Sunday, February 28, 2010

Why Bother?

Yeesh. Finish up the movie list later today or tomorrow morning, I'm only two months behind Loren

So, about a month and a half ago I started reading Questioning Q: A Multidimensional Critique, editted by Nicholas Perrin and the de facto mayor of the Biblical Studies global village, Mark Goodacre. For reasons I'll outline, it took me until yesterday to finish it.

A discussion on historiography on the FRDB interrupted me to re-read Hayden White's MetaHistory, which (in the sort of bizarre lead-ins that can only happen in real-life; and we hope to understand ancient minds?) led me to Statues in Roman Society, which led to The Cambridge Companion to the Age of Augustus, which led (by reference) to The Companion to the Roman Army (which led bizarrely, to a couple brief looks at commentaries on Samuel). In the midst of all this, I decided to do something I'd intended to do for awhile, and read the Aeneid through.
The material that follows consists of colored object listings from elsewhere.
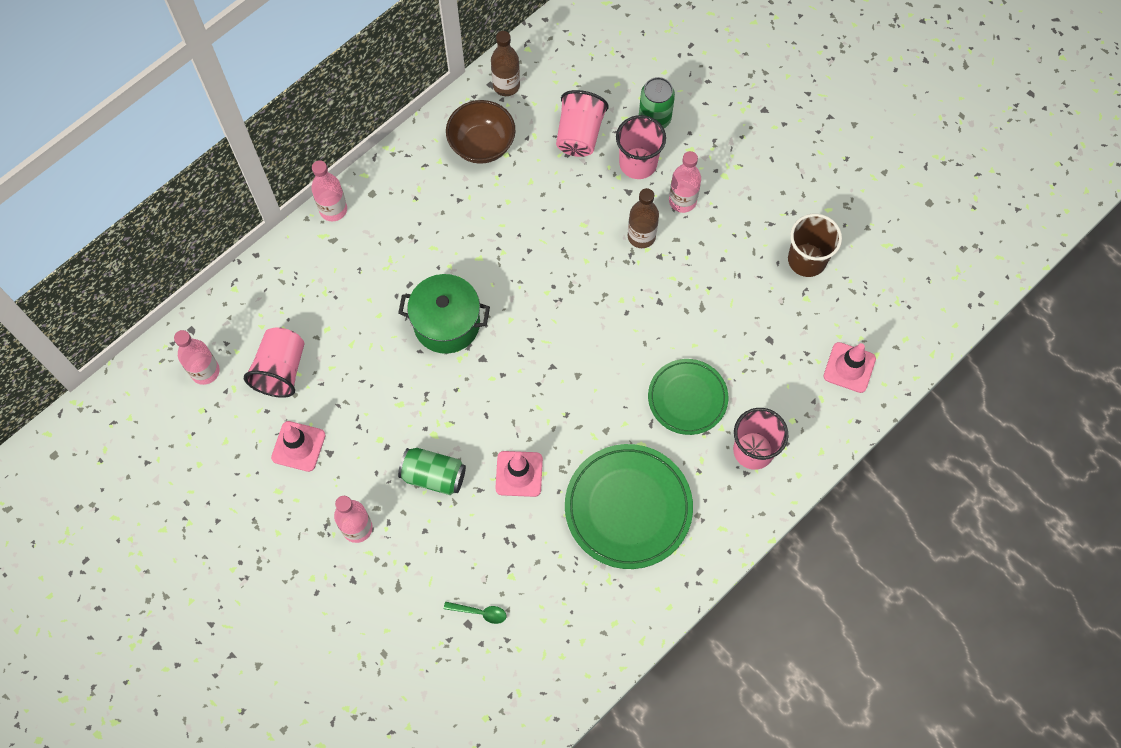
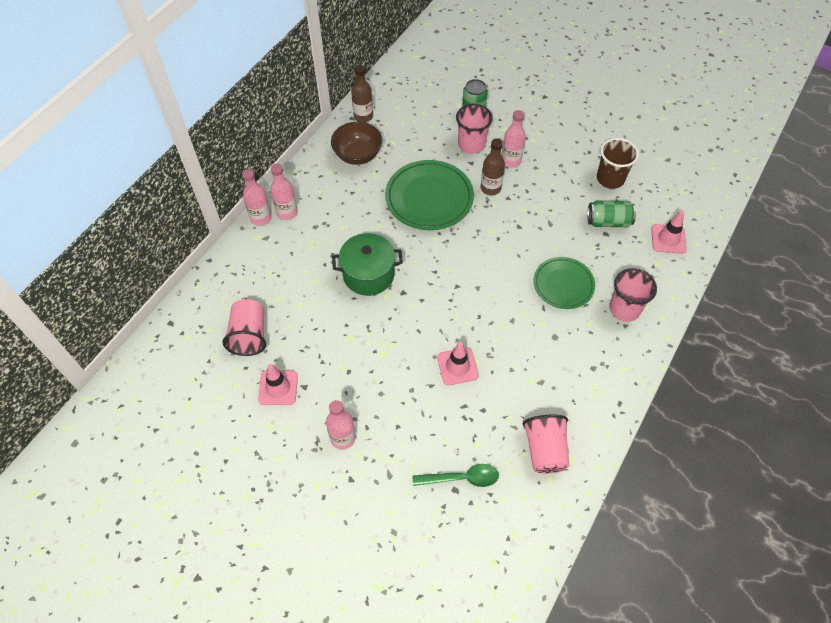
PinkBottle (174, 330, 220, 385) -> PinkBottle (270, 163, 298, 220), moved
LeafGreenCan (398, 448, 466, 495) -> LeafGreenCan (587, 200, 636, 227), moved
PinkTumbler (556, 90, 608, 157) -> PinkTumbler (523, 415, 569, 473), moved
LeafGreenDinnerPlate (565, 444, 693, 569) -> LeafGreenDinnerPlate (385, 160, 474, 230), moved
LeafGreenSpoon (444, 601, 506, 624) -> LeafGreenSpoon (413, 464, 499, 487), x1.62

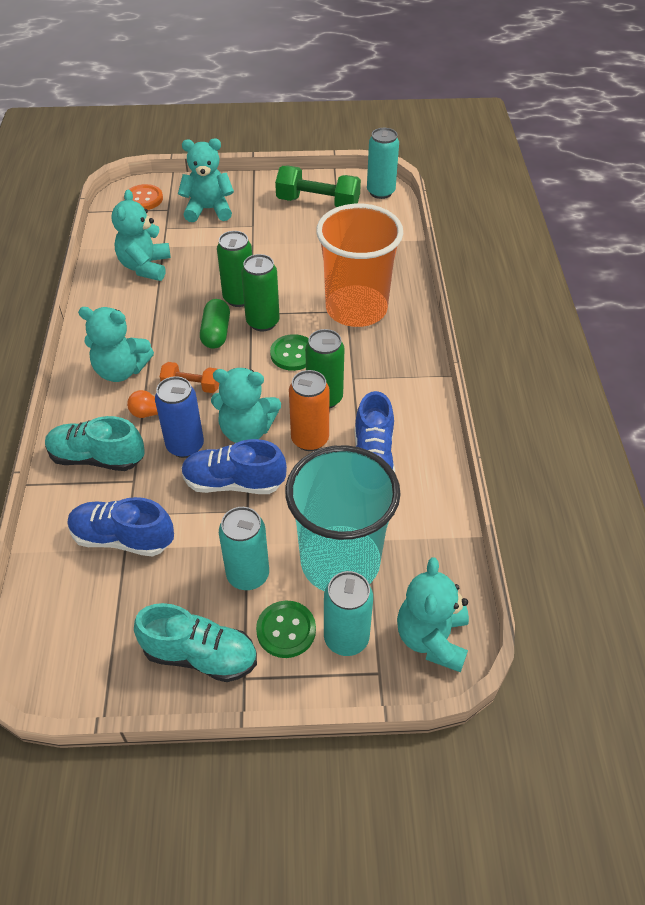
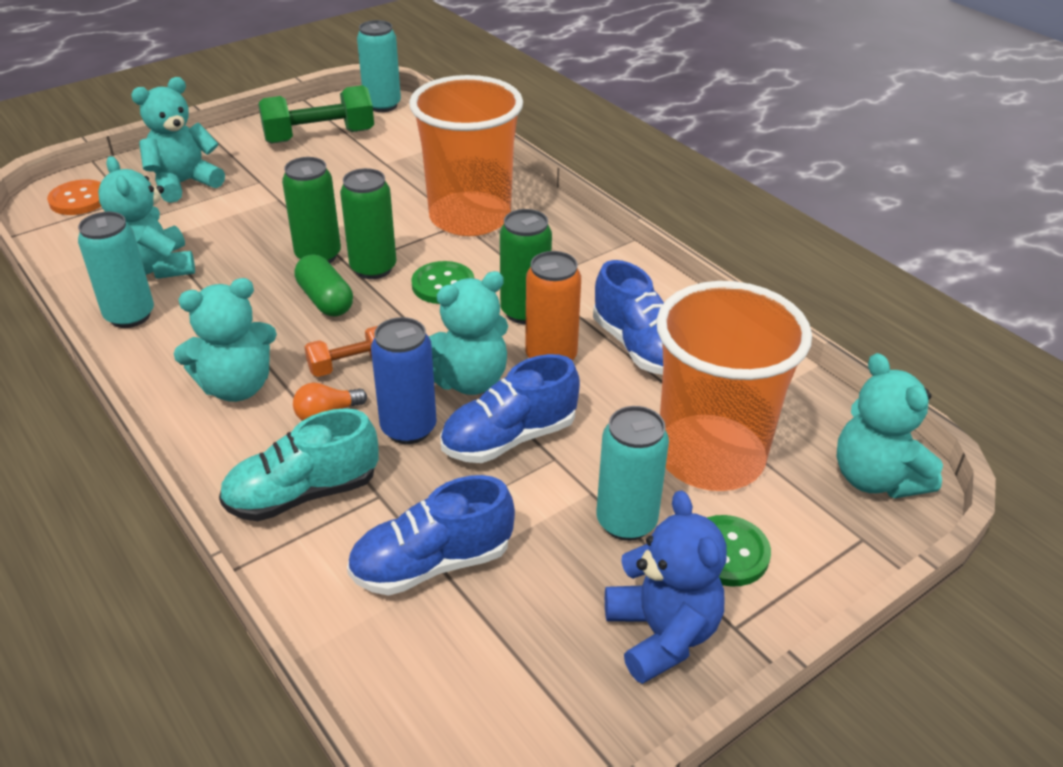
TealCan (324, 571, 373, 656) -> TealCan (78, 212, 154, 328), moved
TealLaceUpShoe (134, 603, 257, 682) -> CobaltTeddy (605, 490, 727, 684)
TealTumbler (285, 445, 401, 591) -> BrightOrangeTumbler (656, 281, 812, 491)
Something struck me as I read Vergil's work. The care he took with it is well-known, and often emphasized by the observation that his average pace is roughly three lines a day. The fruits of that careful labour are readily apparent, and the Aeneid is a literary masterpiece by any standard.

But I'm not the intended audience, so more than once I had to check references, consider interpretations offered by scholars of the subject matter. And here's the rub: The most convoluted reading of the Aeneid pales in comparison to the most straightforward reading of the Gospel of Mark.

I am implicitly expected to accept that the Aeneid is less densely nuanced than a work whose greatest literary contribution is slapdash Greek and the abuse of the word kai.

When you look at it, phrased like that, it seems absurd.

The reason for that is simple: It is absurd.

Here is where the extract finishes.